_Exercise goal_: Write out every entry precisely as given, leaving the pictures out.

--------------------------------------------------

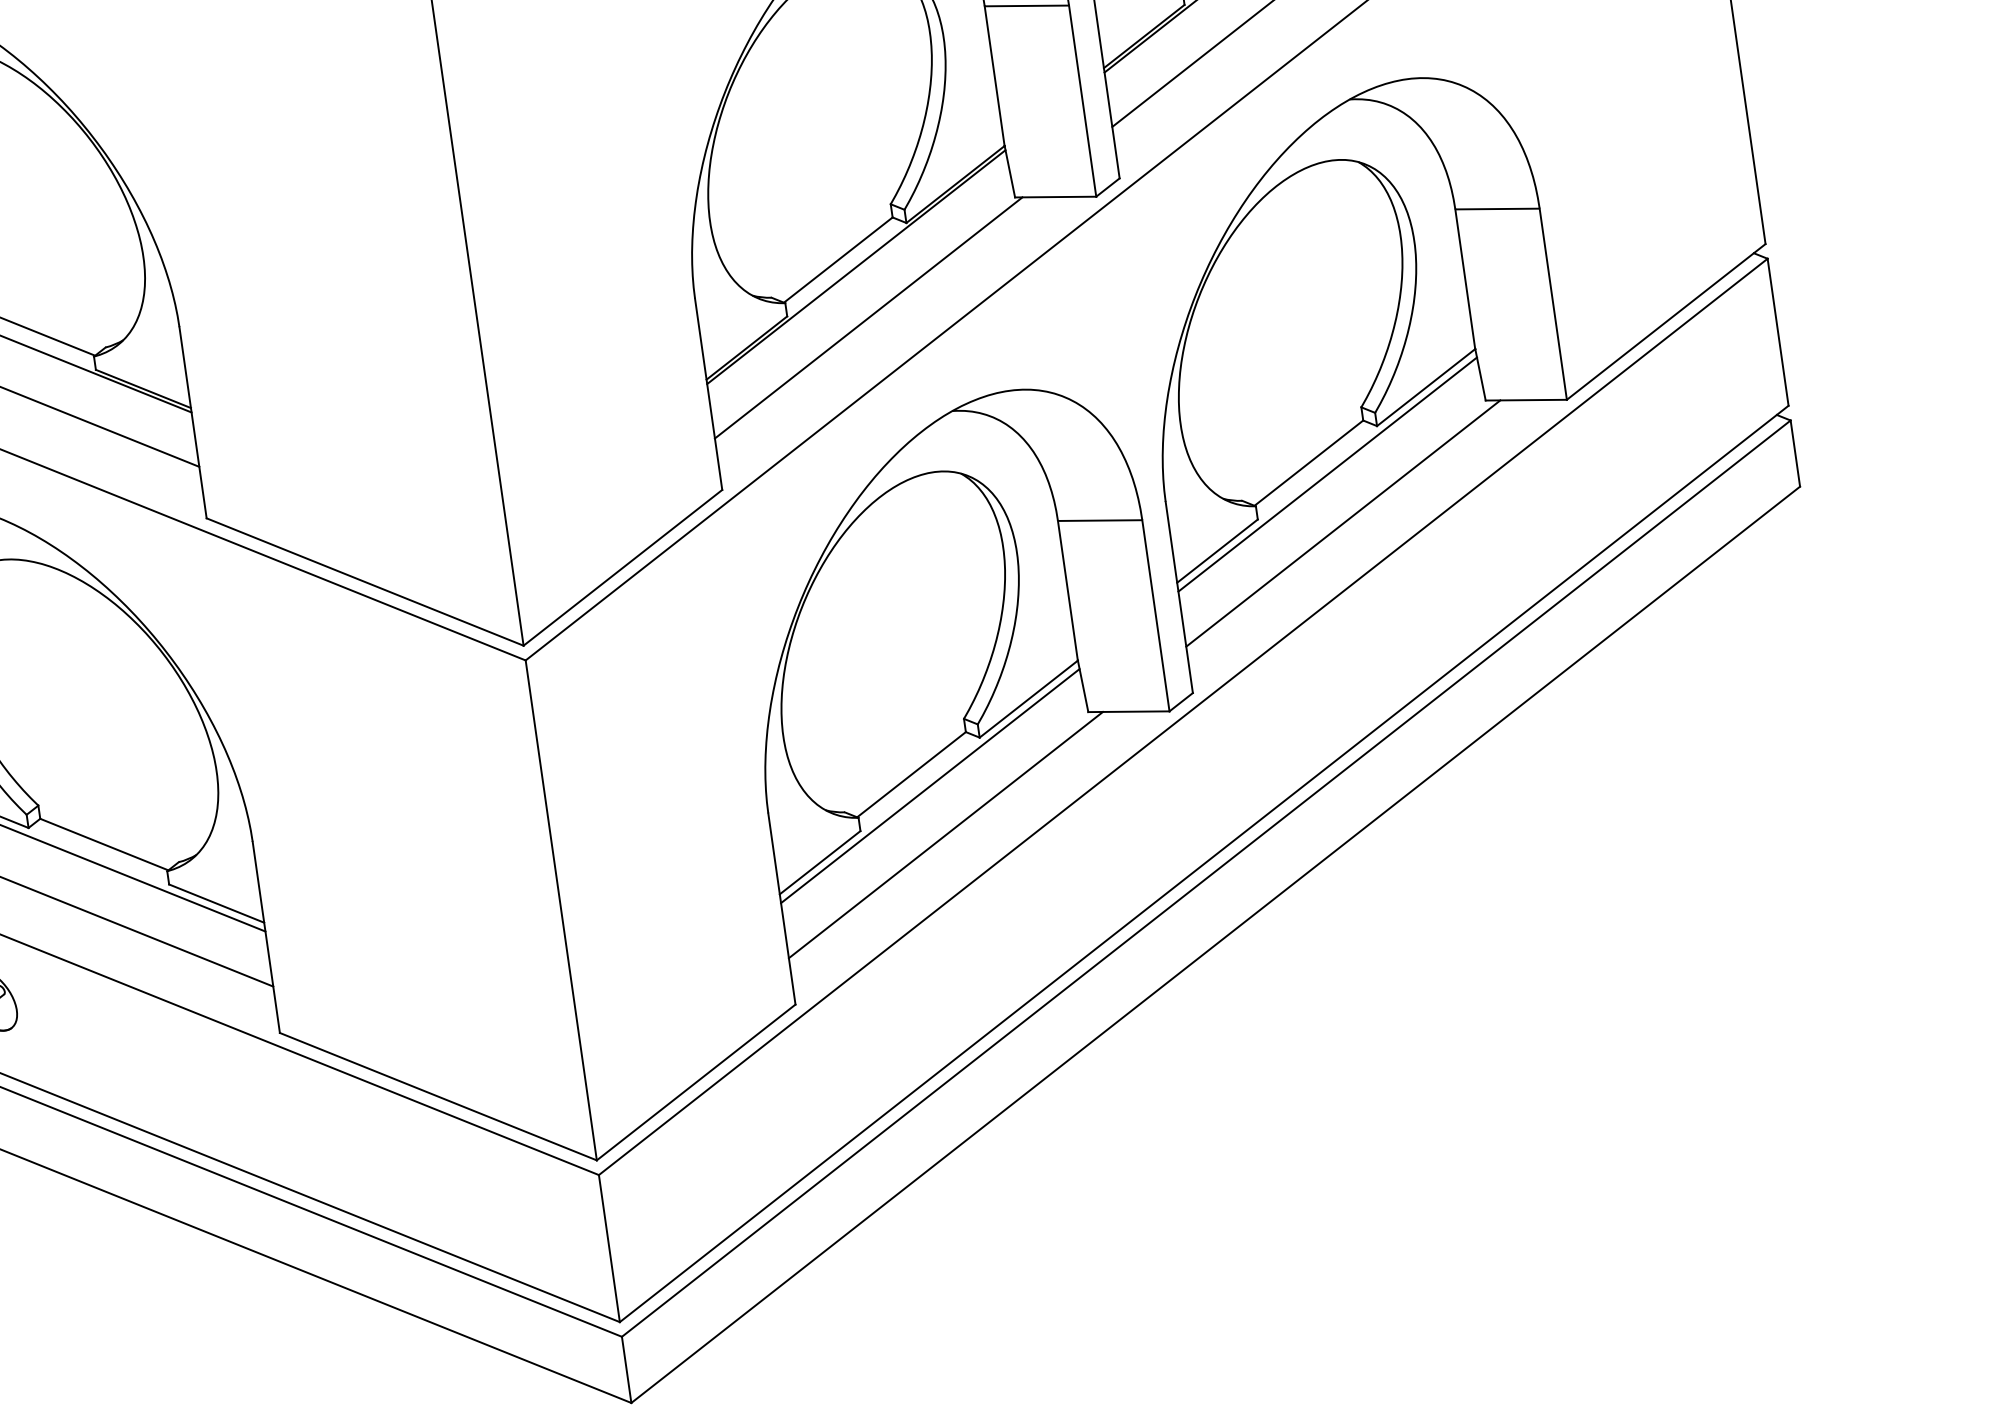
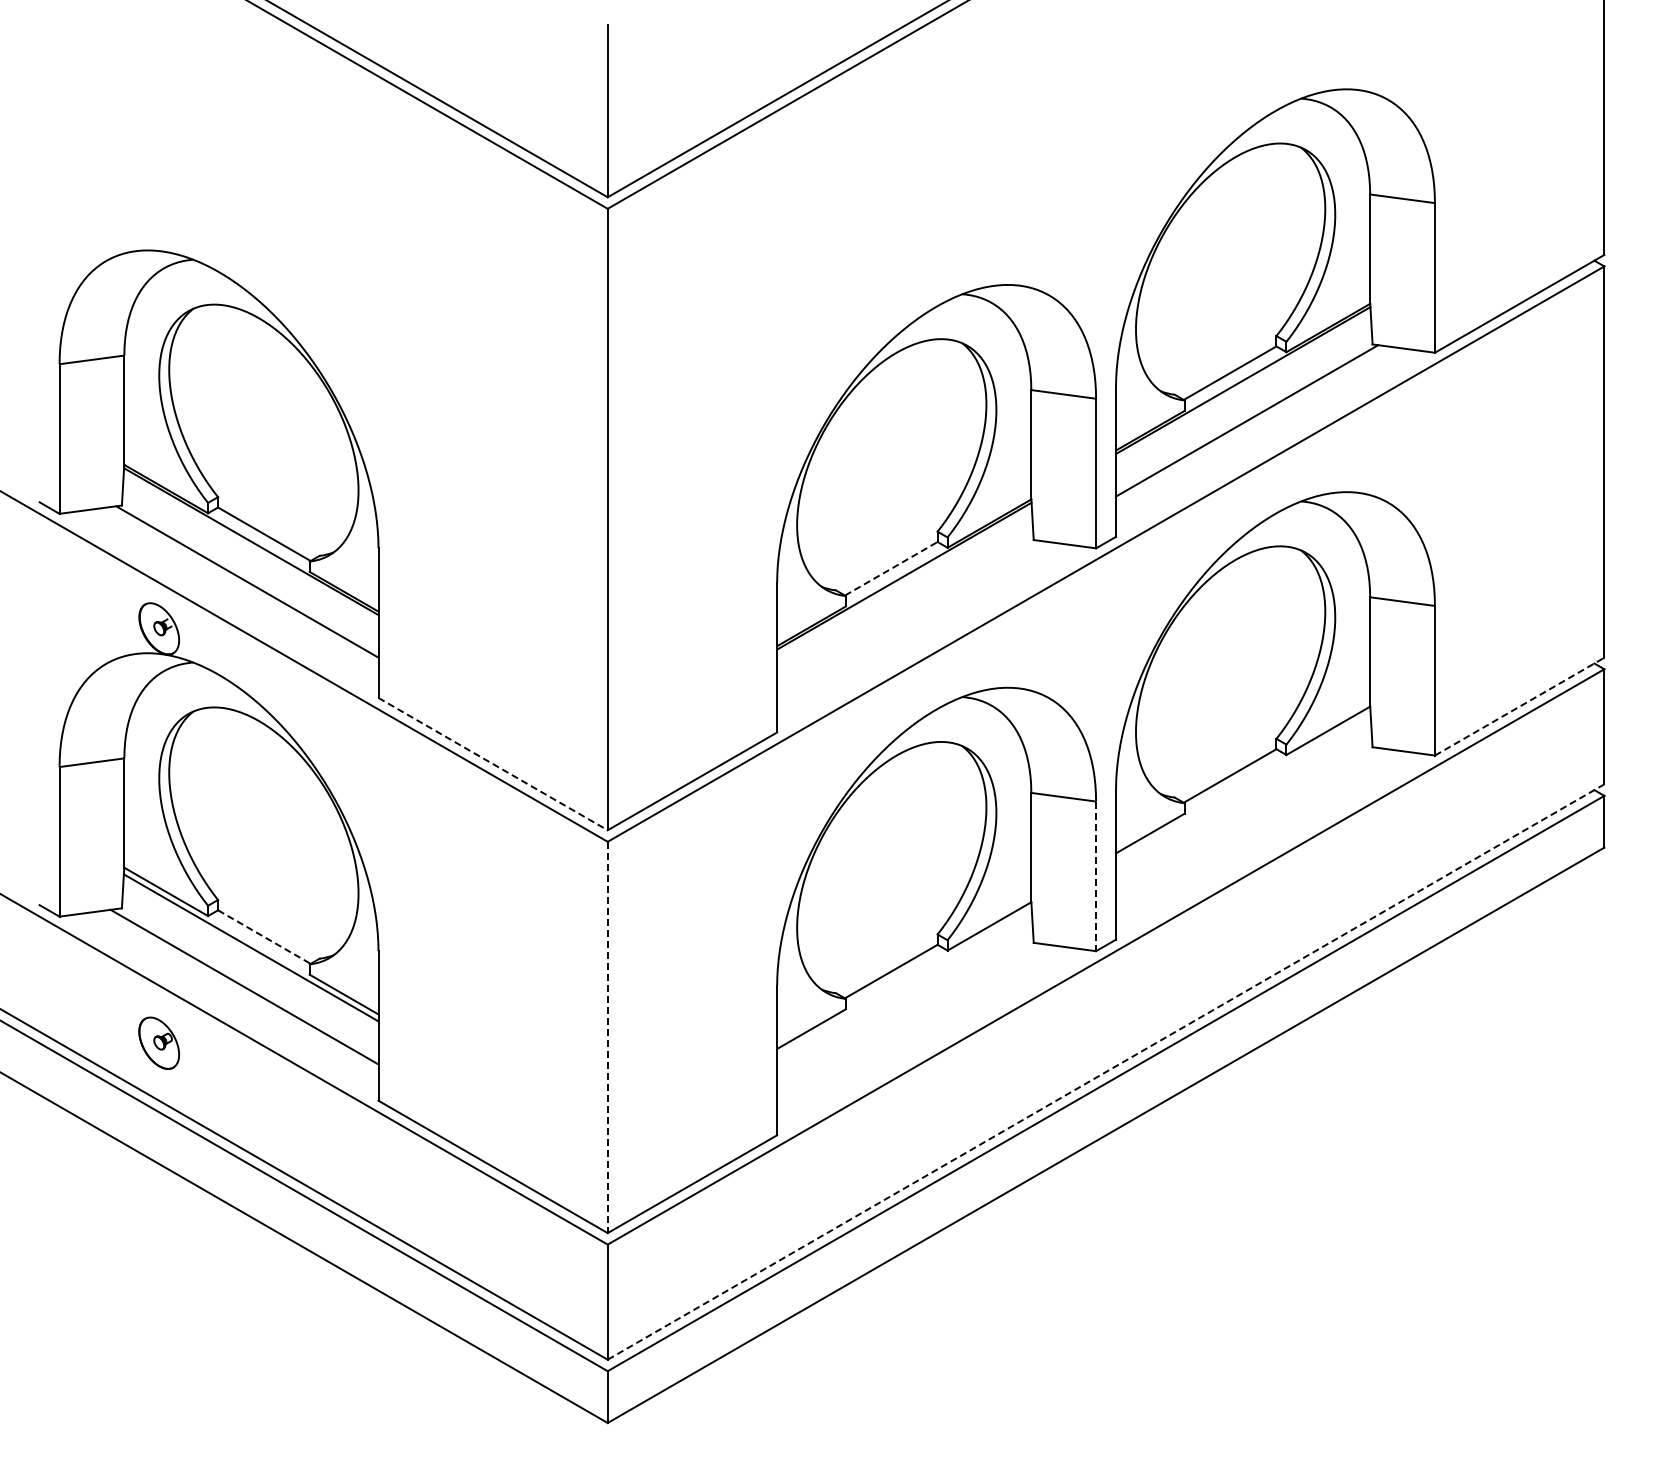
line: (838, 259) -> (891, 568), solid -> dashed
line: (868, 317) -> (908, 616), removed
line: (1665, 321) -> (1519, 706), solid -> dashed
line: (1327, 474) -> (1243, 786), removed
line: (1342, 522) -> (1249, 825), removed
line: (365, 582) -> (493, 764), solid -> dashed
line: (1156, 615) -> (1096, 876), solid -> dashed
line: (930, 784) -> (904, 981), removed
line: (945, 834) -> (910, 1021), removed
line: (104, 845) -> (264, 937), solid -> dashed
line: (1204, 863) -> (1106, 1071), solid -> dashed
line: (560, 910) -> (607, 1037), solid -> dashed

--------------------------------------------------

_Answer space_:
line: (838, 259) -> (891, 568), solid -> dashed
line: (868, 317) -> (908, 616), removed
line: (1665, 321) -> (1519, 706), solid -> dashed
line: (1327, 474) -> (1243, 786), removed
line: (1342, 522) -> (1249, 825), removed
line: (365, 582) -> (493, 764), solid -> dashed
line: (1156, 615) -> (1096, 876), solid -> dashed
line: (930, 784) -> (904, 981), removed
line: (945, 834) -> (910, 1021), removed
line: (104, 845) -> (264, 937), solid -> dashed
line: (1204, 863) -> (1106, 1071), solid -> dashed
line: (560, 910) -> (607, 1037), solid -> dashed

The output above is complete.